Anthony McInneny, Beatriz Maturana Cossio and Museo Benjamín Vicuña Mackenna 

This project utilises the bridge as a metaphor of communication—of language and physical movement—in the specific context of Santiago’s urban culture. A series of 9 Meccano type bridges were installed during the late nineteenth century as part of the canalisation of the Mapocho River. The canal and its bridges were the centrepiece of the modernisation of Santiago de Chile as the “Paris of South America” and linked the north and south sides of the city for three kilometres. These links were easily moved or removed, replaced and multiplied during the twentieth century.  In the twenty-first century, three sites along the Mapocho contain the remaining four metal crossways. The assemble metal brides have been appropriated, demounted and re-arranged as heritage objects of anywhere within the river’s premodern, early modern and contemporary urban history.


ANTHONY MCINNENY (PhD Architecture. RMIT University, Australia) Conjoint Professor University of Newcastle, Member of RMIT University CAST. Lead Artist/Investigator.

BEATRIZ MATURANA (PhD Architecture. University of Melbourne). Associate Professor Faculty of Architecture and Urbanism, University of Chile, Santiago. Adjunct Professor RMIT University. Urban Design and Heritage Advisor.

MUSEO BENJAMÍN VICUÑA MACKENNA (Museum of the City), Santiago, Chile. Institutional partner and archive resources.



 Chelsea Coon 

What is it when a performance is moved from the contextual frame of a gallery and inserted into a public space, where such a framework to understand performance is less established? How can performance provoke underlying ideologies of how bodies are ordered in such spaces? Which bodies are permitted to hold space and demonstrate an idea? Phases of the Imminent was a six-hour endurance performance presented at the Salt Lake City Performance Art Festival in the SLC Public Library. This performance examined the interrelated factors of space, time and body. Coon moved broken mirror particles to make six successively smaller orbital rings that reflected the space and the audience. Each ring represented an hour, which began


from the outermost limits of the structure and moved inwards until she was closed inside. The re-arrangement of the broken mirror particles into circles spoke to the way that nothing ever ends; rather, forms change and what occurred in previous phases is inextricably linked to the imminent. Significantly, Coon’s performance provoked select audience outbursts through its examination of the way the body affects space, space affects time, and time affects the body. Coon questions through performance: what else is possible if the limits of space, time and the body are reconsidered?

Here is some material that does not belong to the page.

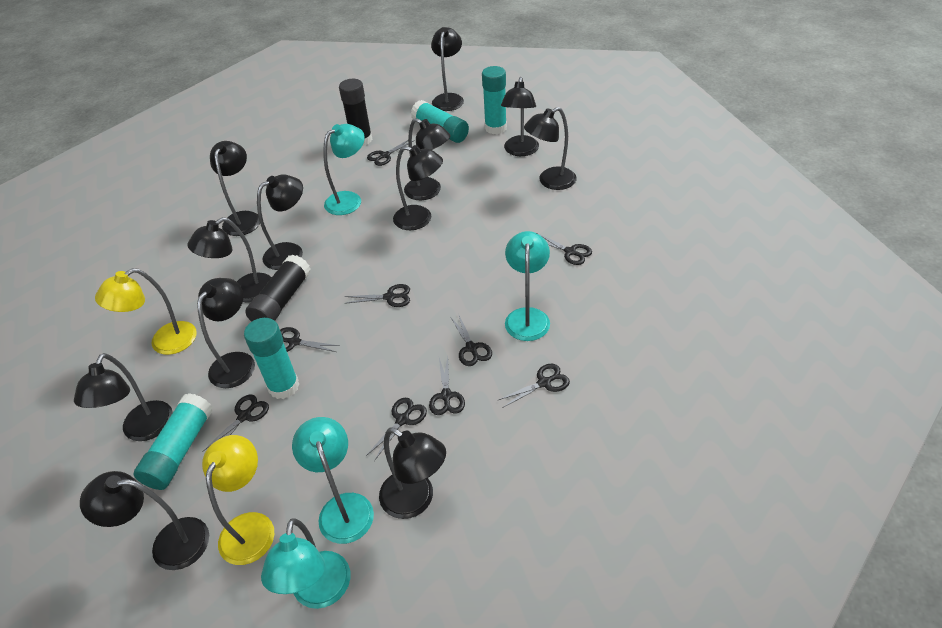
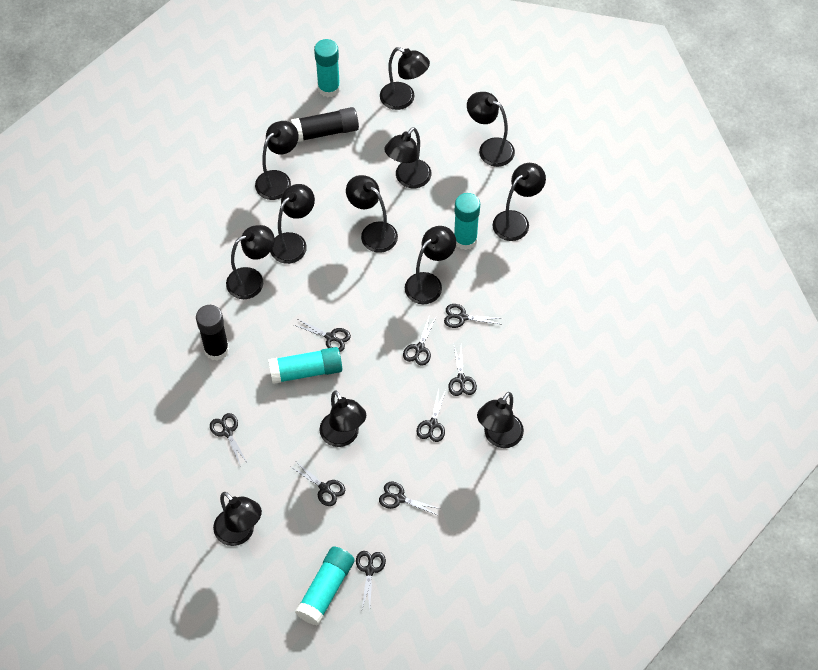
turquoise lamp: 4 -> 0
yellow lamp: 2 -> 0

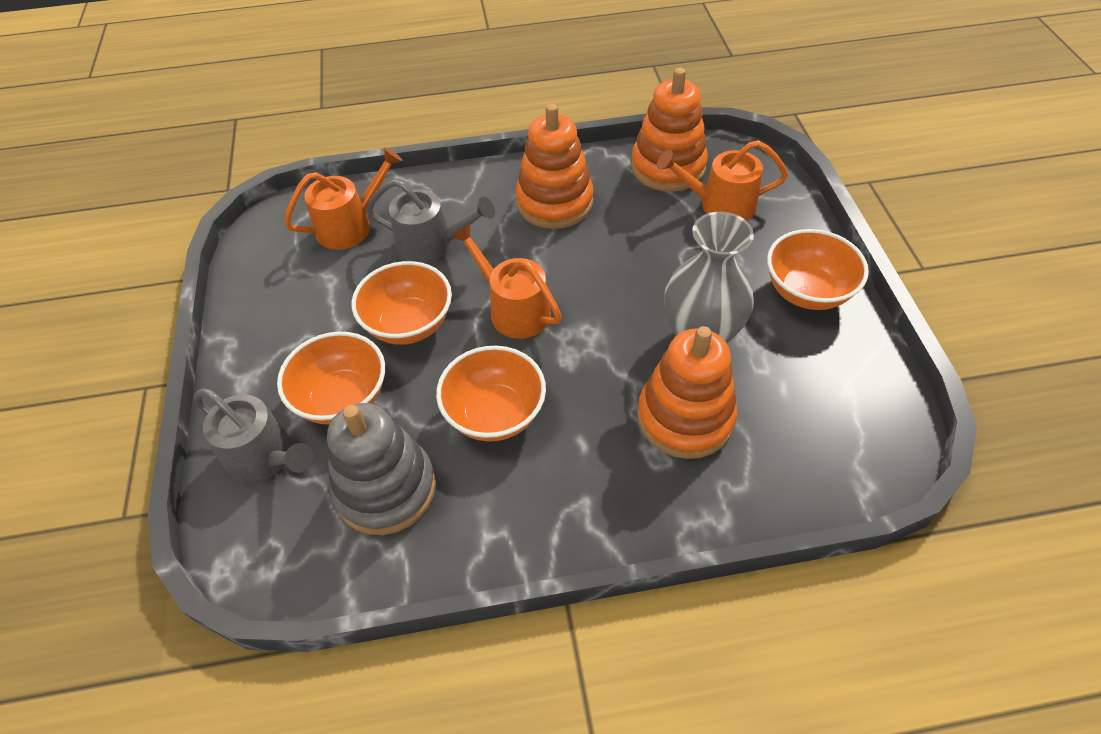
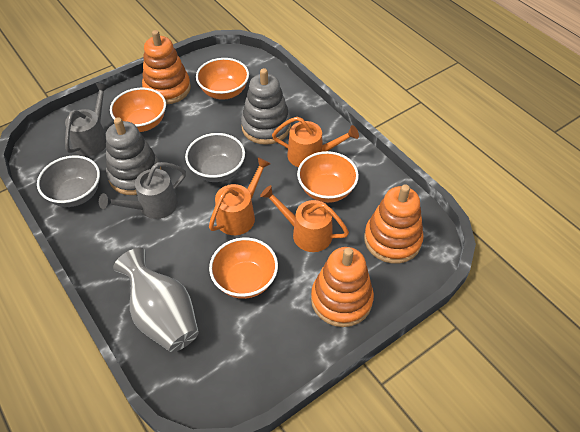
grey bowl: 0 -> 2
grey stacking toy: 1 -> 2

CHELSEA COON is a performance artist and writer. Her performances utilises endurance to reconsider limitations of the body through its various orientations to space and time. She has exhibited internationally in festivals, biennales, galleries and artist-run spaces. She received her BFA at the School of the Museum of Fine Arts (2012), MFA at Tufts University (2014), and a Certificate of Advanced Studies in Theatre, Performance and Contemporary Live Arts at the University of Applied Sciences and Arts Scuola Teatro Dimitri, Switzerland (2015). Recent writings will be included in Rated RX: Sheree Rose with and after Bob Flanagan (Ohio State University Press, 2020); and the phenomenology of bloody performance art! (Routledge, 2021). Coon is a doctoral candidate at the VCA.

Fault Line

 CHAIR | Simone Slee

SIMONE SLEE makes work that has its origins in sculpture. She produces installations, photographs, videos and sculptural objects that often engage the body and have a performance potential. Her practice investigates concepts of abfunction; a term she coined where abfunction is a generative move away from concepts of function within the production and effect of an artwork. Slee received her PhD from the University of Melbourne, where she was awarded the Chancellors Prize for Excellence in the PhD Thesis (2018). She is represented by Sarah Scout Presents, Melbourne, and is currently Art Research Convenor at the Victorian College of the Arts, University of Melbourne.